Suddenly, all the elite are suffering from the old FA Cup virus again. Gone down with it like some super-bug. Say what you will about the cost, length of time in building the thing, and whether it should have even been constructed in the first place, but Wemb-er-ley does have them slavering in a manner that the Millennium Stadium never managed.

Not that the A5 from Tamworth was ever likely to lead there, even before yesterday. On one of those days designed for this stage of the competition, the good folk of Tamworth trudged through to this anachronism of a ground with hope, if not expectation, in their hearts.

Nature had prepared the stage well. The elements (the ground was wrapped in a grey blanket of persistent cold drizzle). The slope (a significant one). The pitch (whose idiosyncratic nature was not dissimilar to that found within the Snow Dome across the road). And there was a piece of FA Cup genealogy which had thrust Mark Cooper, son of Leeds' Terry, into FA Cup prominence.

Combined, there was just a chance that this Conference club, from back-room staff manager "Degsy" Bond and kit manager "Buster" Belford who have both been here an eternity, to the rather more exotic and recent acquisition, Portuguese goalkeeper Jose Veiga, formerly of Sporting Club Olhanense, could have secured a famous victory.

It was not to be; not after City scored twice in the five minutes before the interval. The Canaries' "very professional" approach, according to their manager, Peter Grant, saw his team through. After Tamworth spurned early opportunities, a brace apiece from the former Coventry pair Darren Huckerby and Dion Dublin secured an emphatic win for Norwich. Tamworth's Kyle Storer scored the best goal, but far too late to influence affairs.

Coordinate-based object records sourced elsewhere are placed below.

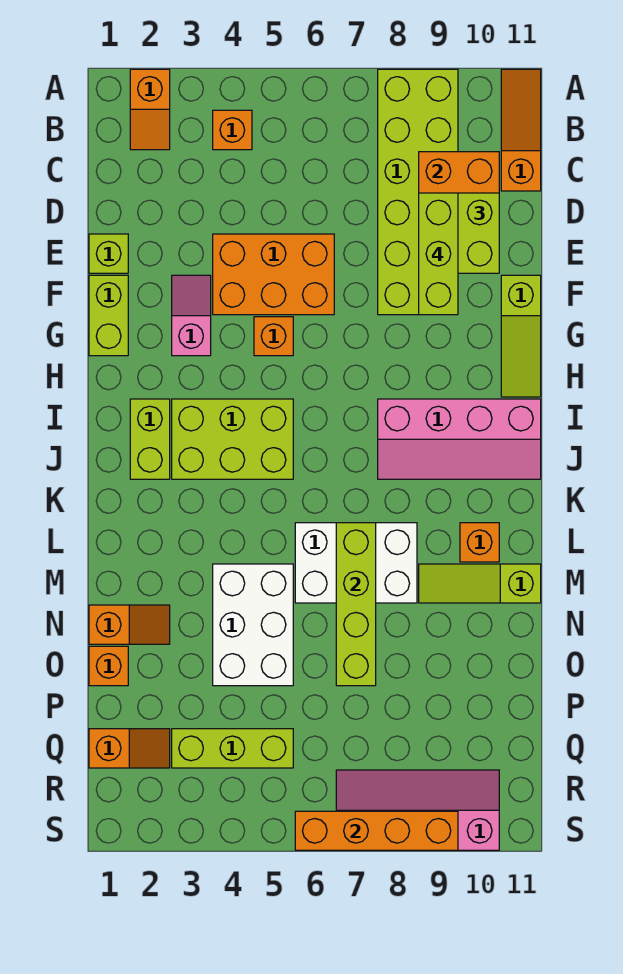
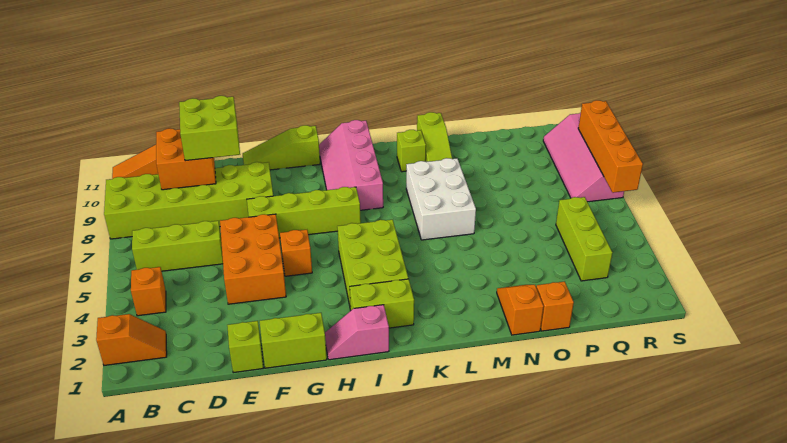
lime brick D9:F9 level 4 -> lime brick B6:D6 level 1
pink slope F3:G3 level 1 top G -> pink slope H1:I1 level 1 top I
lime slope F11:H11 level 1 top F -> lime slope F11:H11 level 1 top H
pink slope I8:J11 level 1 top I -> pink slope I8:J11 level 1 top J
lime brick L7:O7 level 2 -> lime brick F7:I7 level 1
orange brick L10 level 1 -> lime brick L10 level 1
white brick M4:O5 level 1 -> none
orange slope Q1:Q2 level 1 top 1 -> none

Dublin, who played for Aston Villa in the last final to be played at the old Wembley, is now 39, but nothing if not durable. His manager added: "He's a fantastic example to young players. A credit to his profession and a big player for us." Dublin, Huckerby & Co did their job efficiently enough against a team who train three days a week and ensured that Norwich advanced to the fourth round for only the second time in the last decade. But Tamworth, bottom of the Conference, can console themselves with £200,000 from TV money and prize-money for reaching this stage.

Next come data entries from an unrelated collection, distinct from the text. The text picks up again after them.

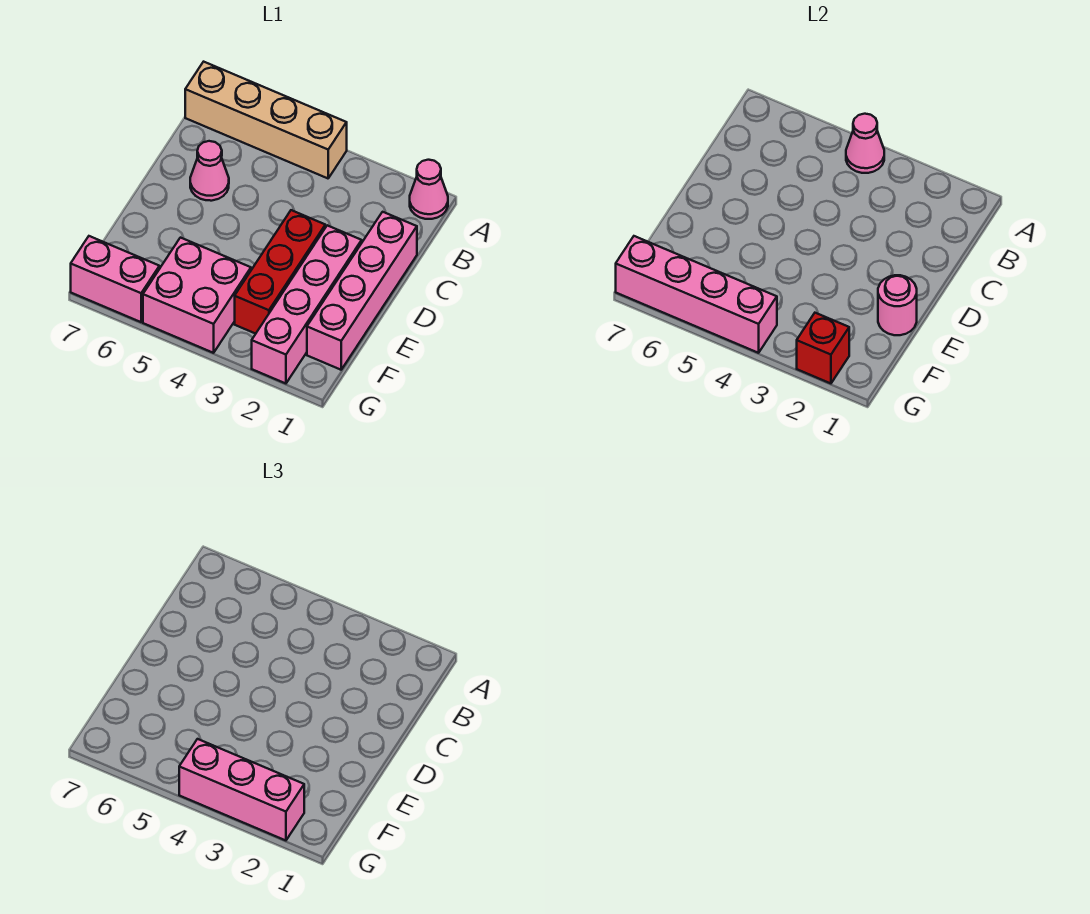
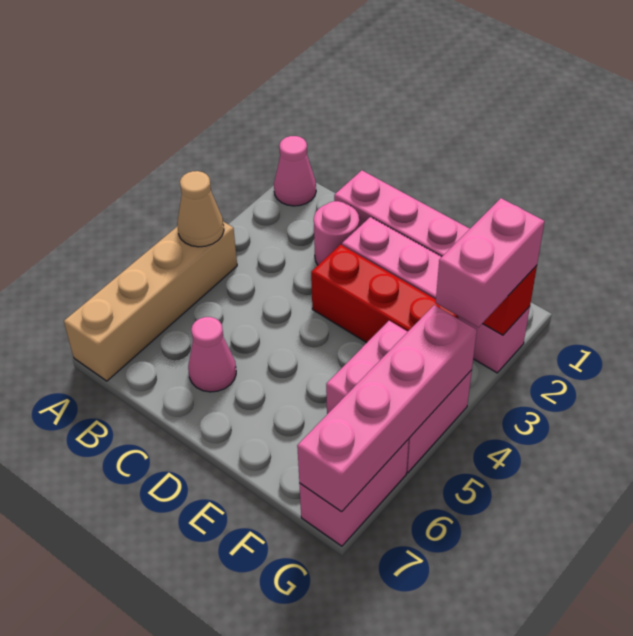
pink cone A4 level 2 -> tan cone A4 level 2
pink round brick E1 level 2 -> pink round brick C2 level 1
pink brick G2:G4 level 3 -> pink brick G2:G3 level 3

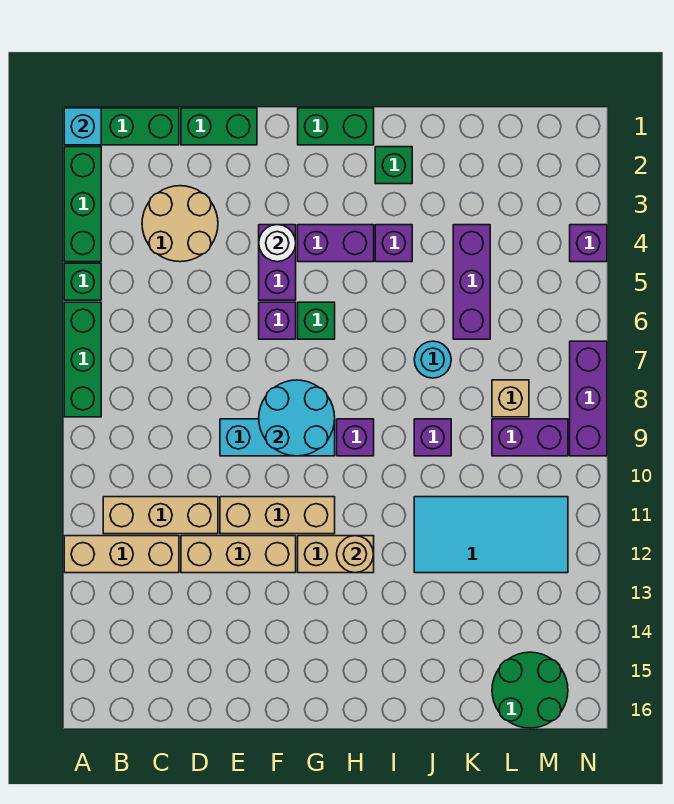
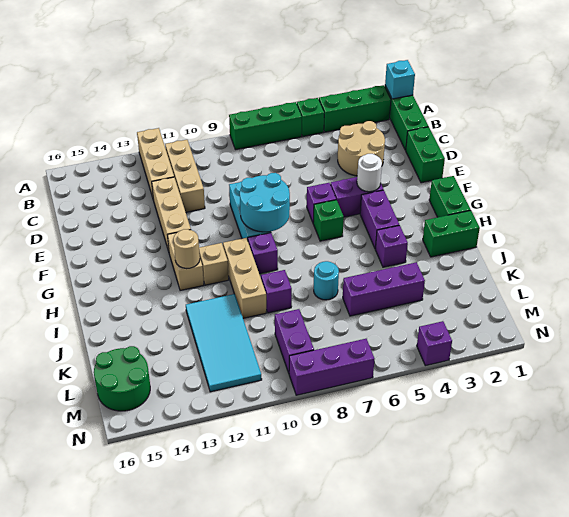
tan brick E11:G11 level 1 -> tan brick H10:J10 level 1
green brick I2 level 1 -> green brick I1:I2 level 1
tan brick L8 level 1 -> tan brick H11 level 1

As for the match itself, well, you'll have to excuse this observer if the facts aren't necessarily accurate. From a vantage point on temporary scaffolding, in one corner of the ground, it's a trifle problematic when a BBC box for pundits and presenters blocks your view of one goal. Ah, but that's the beauty of the FA Cup which last season saw Tamworth hold Stoke away. Yesterday, the Conference side tore into their visitors more like FA Cup tigers than Lambs.

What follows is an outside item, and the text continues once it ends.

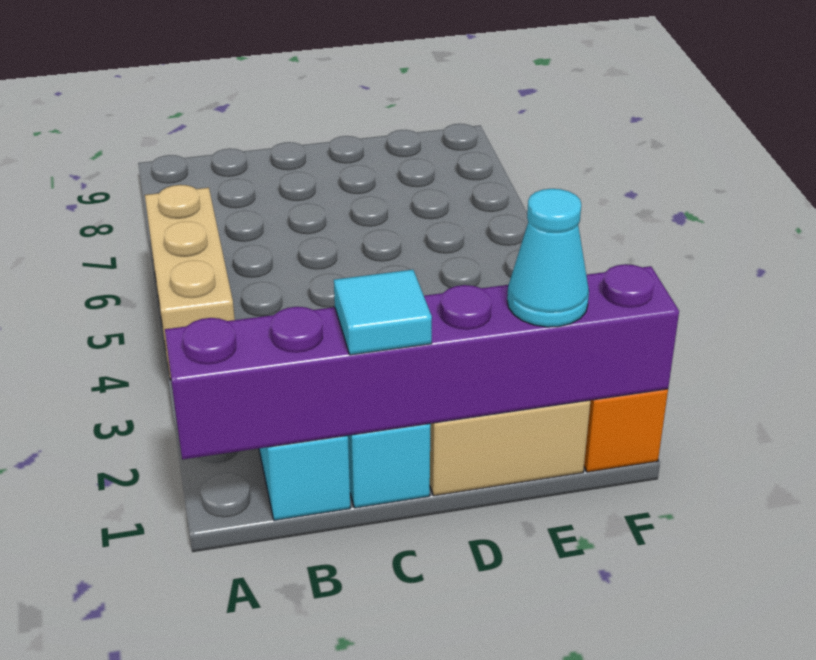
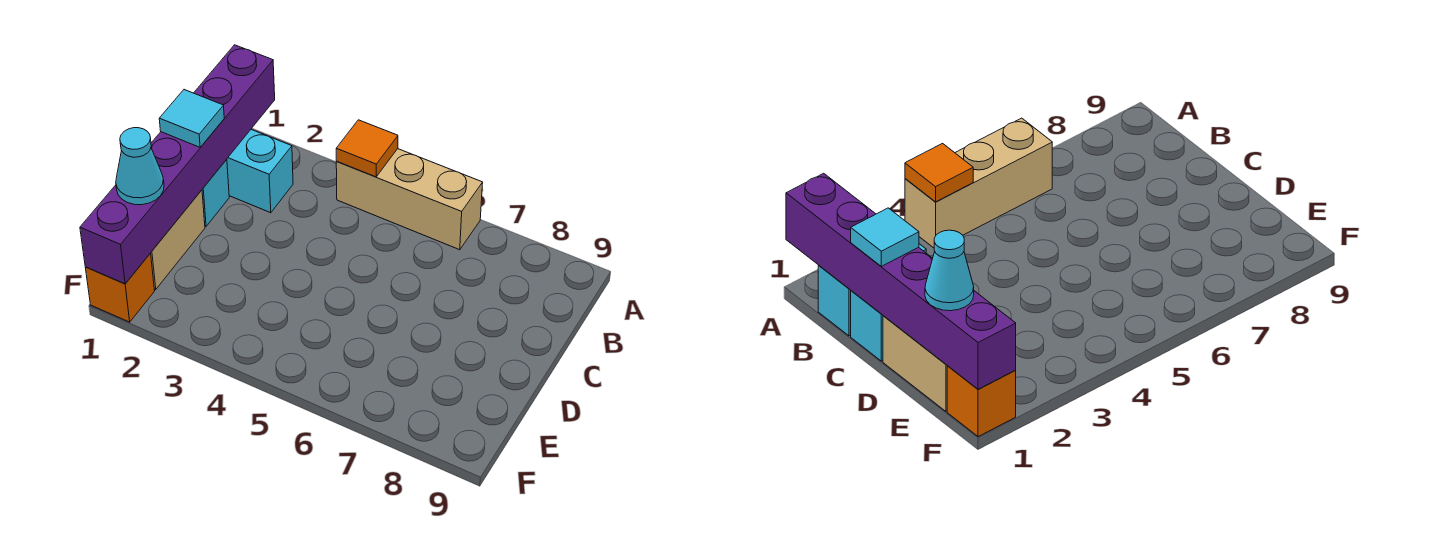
none -> orange tile A4 level 2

Norwich goalkeeper Paul Gallacher affected a fine save from John McGrath, a Simon Heslop drive cleared the bar, and then Steve Burton surged through, but the cries of the Shed choir, Tamworth's most vocal supporters, died on their lips as his effort rolled wide.

There was some typically wicked FA Cup mirth. Norwich supporters spied Iain Dowie in the aforesaid BBC box, and decided that "On the dole" was an amusing refrain. Soon, though, they had a more relevant cause for merriment when Dublin headed home from Huckerby's cross.

Two minutes later, the pair combined again. Dublin's header set up Huckerby to despatch a low shot past Veiga. The contest was dead. Just to make certain, early in the second period a long throw was flicked into the box by Dublin for Lee Croft, who offered up an invitation for Huckerby, who beat Veiga. Dublin was on target again when a Tom Kemp aberration allowed him to steal in behind the home rearguard and hoist the ball over the advancing goalkeeper.

Tamworth's Storer unleashed a splendid shot which curled away from Paul Gallacher and into the net off the far post to ensure the visitors maintained their concentration.

It would be tempting to suggest that Grant is now contemplating another final appearance after his journey there as West Ham United's assistant manager last season. Relief that potential embarrassment had been successfully navigated was his emotion.